Dear Drupal Community,

If any of you are interrested in getting a packaged version of Drupal 6 into Fedora's EPEL repository (Extra Packages for Enterprise Linux) and therefore usable in RHEL and Centos,
please comment on the Bug I filed to get it's introduction started.

Any pitfalls, benefits etc are welcome ..

thnx in advance !

Dec 20 21:42

Packaging Djagios

After all the politics involved in getting a package in a distro, or not it was time for a nice small and clean package of a fresh and promising open source project. Djagios was an easy choice.

I've uploade the rpm and Source RPM to repo.inuits.be and getting the SPEC file in the upstream repo was 10 minutes work.

Next step is to get it into Fedora , and EPEL :)

Dec 20 21:41

Packaging Drush

A couple of weeks ago I was once again manually installing Drush as there were no packages for CentOS / EPEL or whatever, apart from the needed patch to get it running on a 5.1.X RHEL php

I had found this thread on Drupal.org mentioning that a package already exists
however David had not answered the exact location yet
So I created a drush package with a with the above mentionned patch and sent it to Jon Ciesla again he gave some suprising feedback ;)


Drush itself might need to be modified in Fedora. It seems
like one of the major functions of drush is to install and update
modules. That's great for modules we don't ship as rpms, but we can't
allow drush to modify modules that we ship.

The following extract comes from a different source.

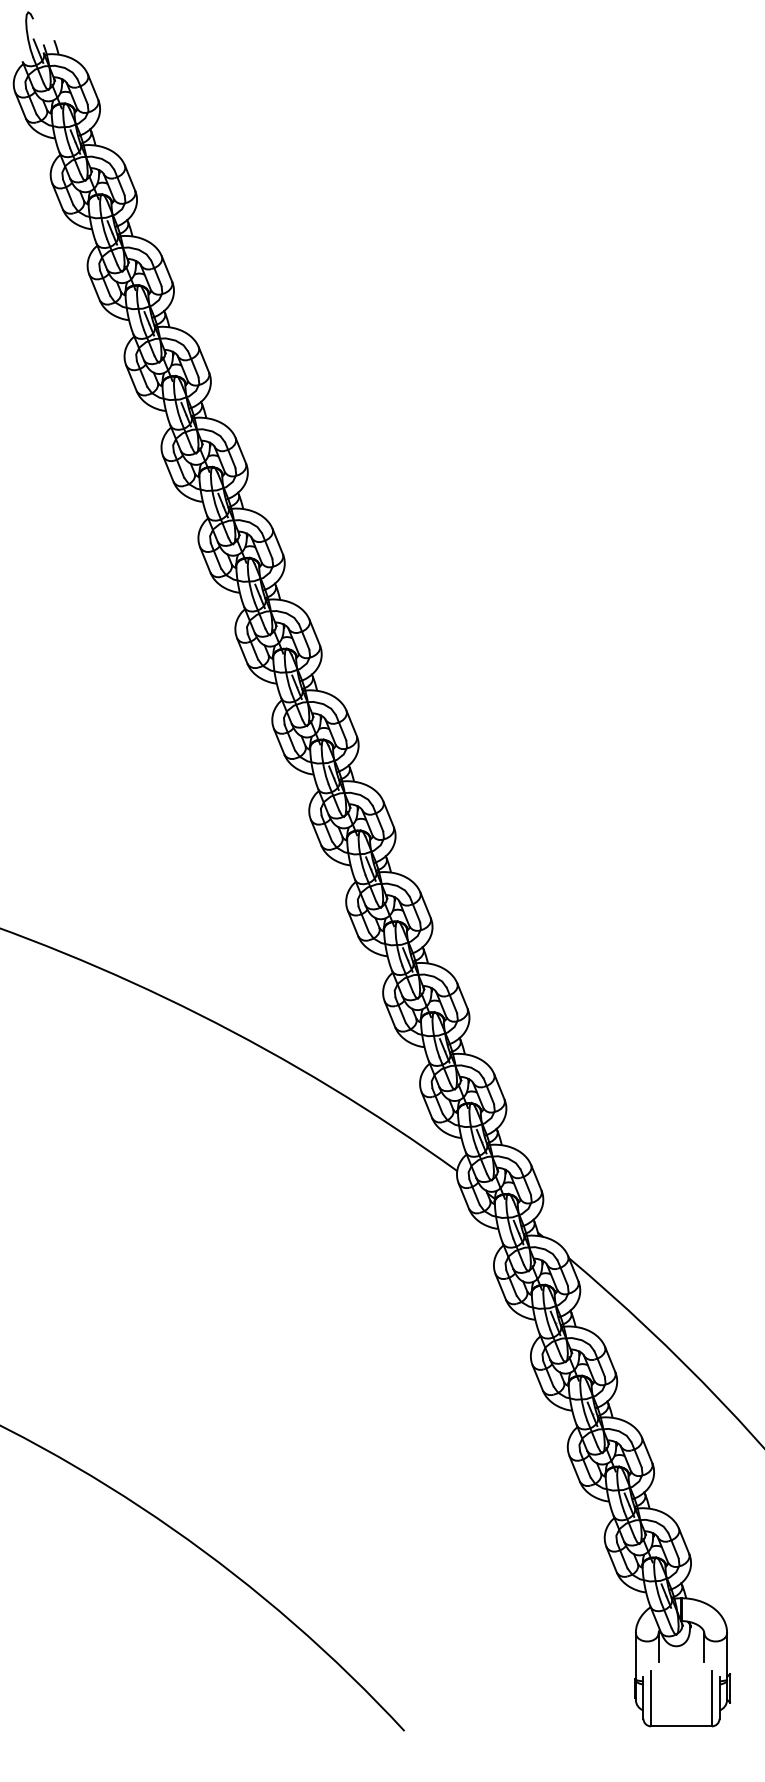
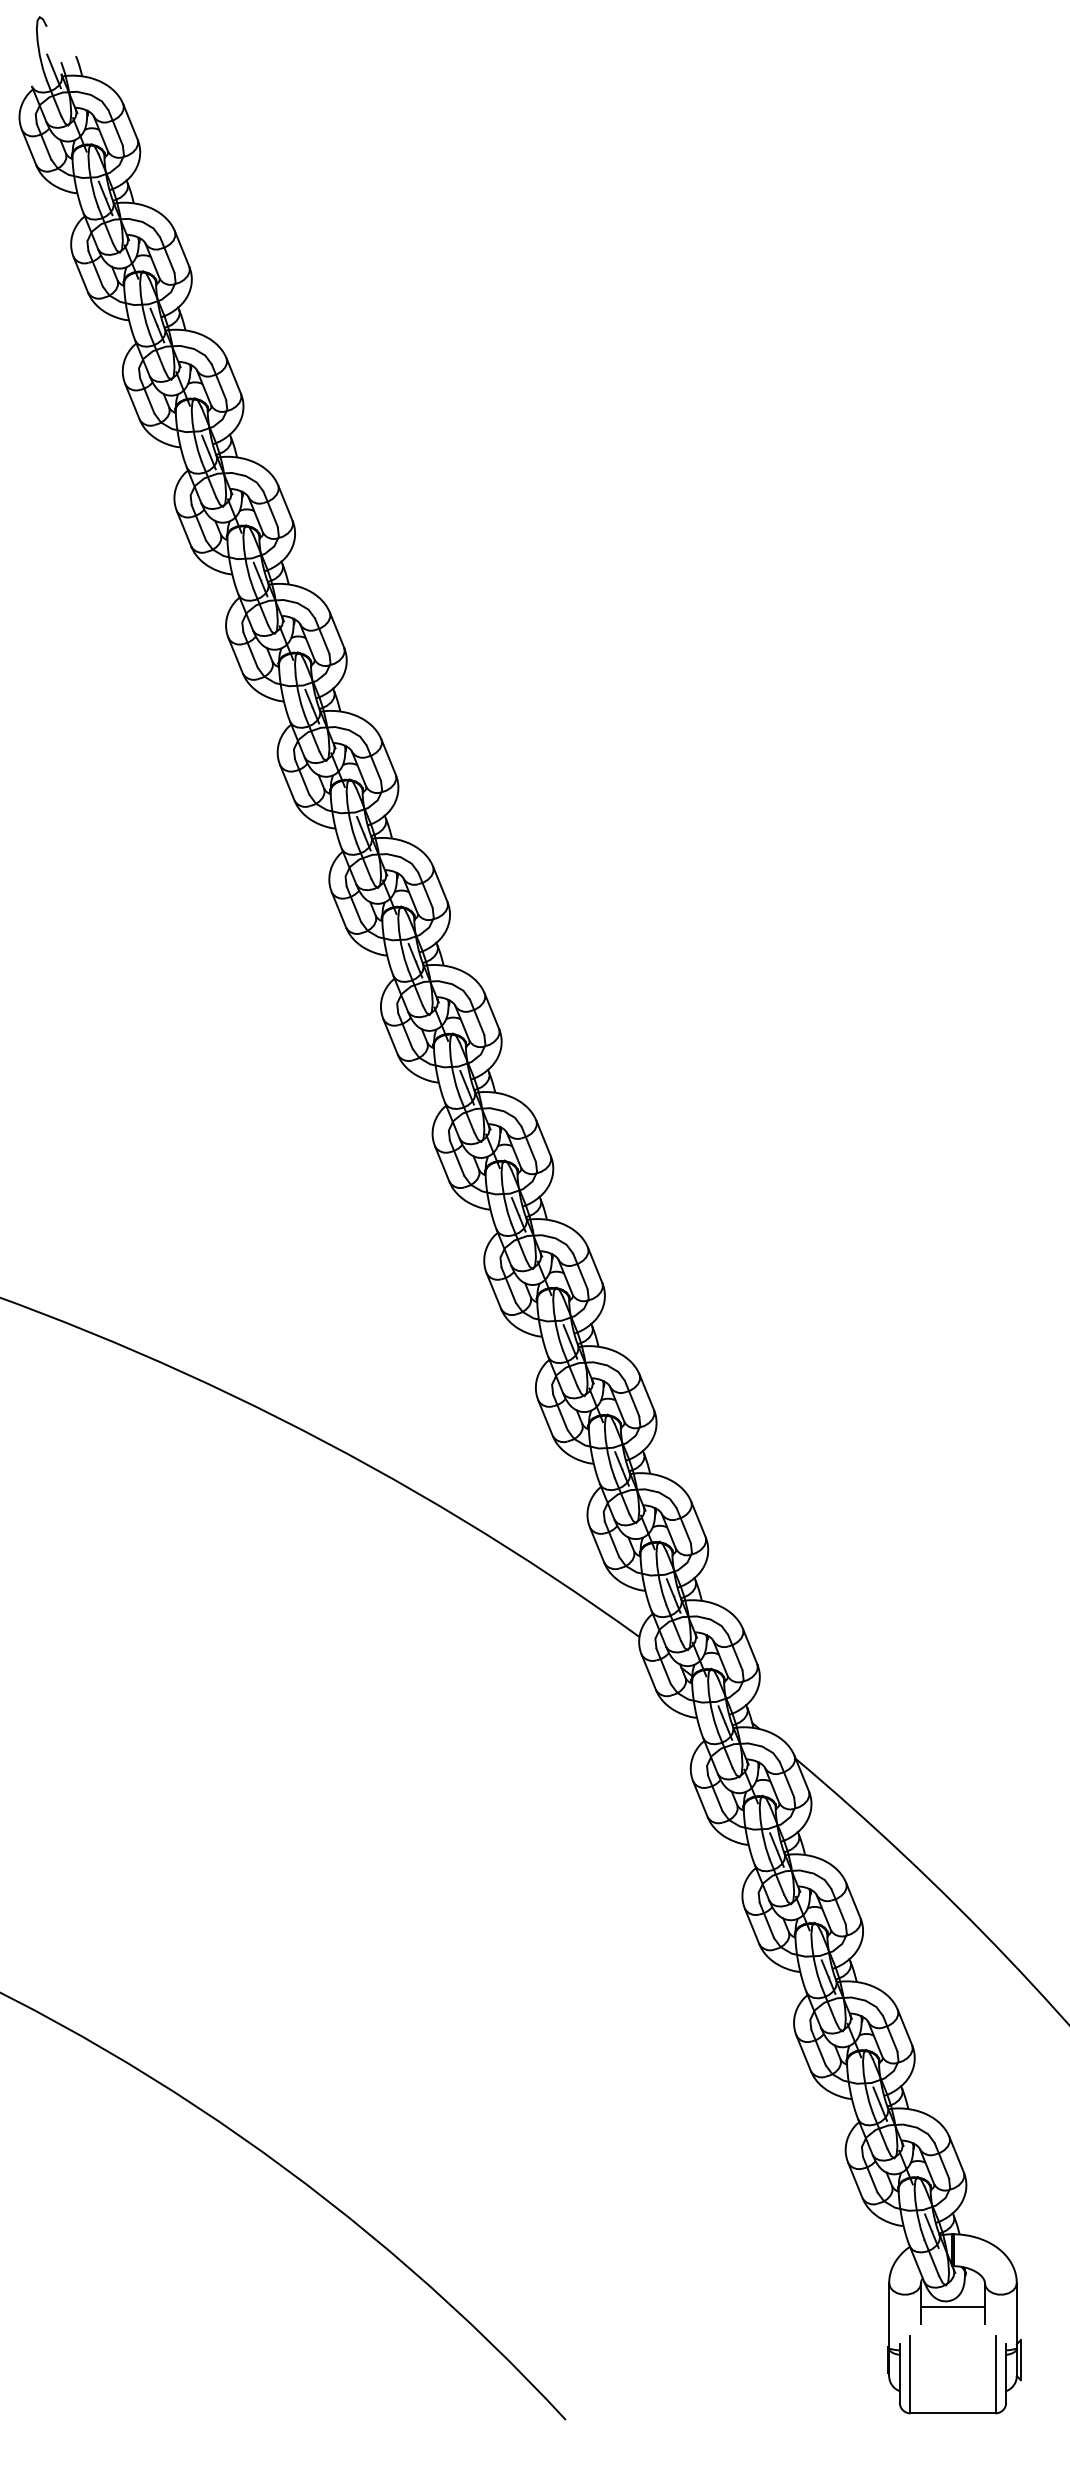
line: (681, 1650) -> (952, 2307), added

This feedback pretty much leaves me with 3 options.

The first one is the easiest one, I just forget about packaging drush for Fedora.

The second one would require me to patch Drush so that for all existing drupal modules that have been packaged for Fedora, Drush will call yum to install them. This obviously would create a lot of work maintaining this excludelist.

The third one would be to disable the download functionality for Drush in a Fedora/Rhel enviornment, Jon suggested that this would probably be the saftest path.

(Jon also suggested a fourth option, namely removing all drupal modules from fedora and add a prohibition to package them in the Packaging Guidelines, which he immediately called ridiculous.)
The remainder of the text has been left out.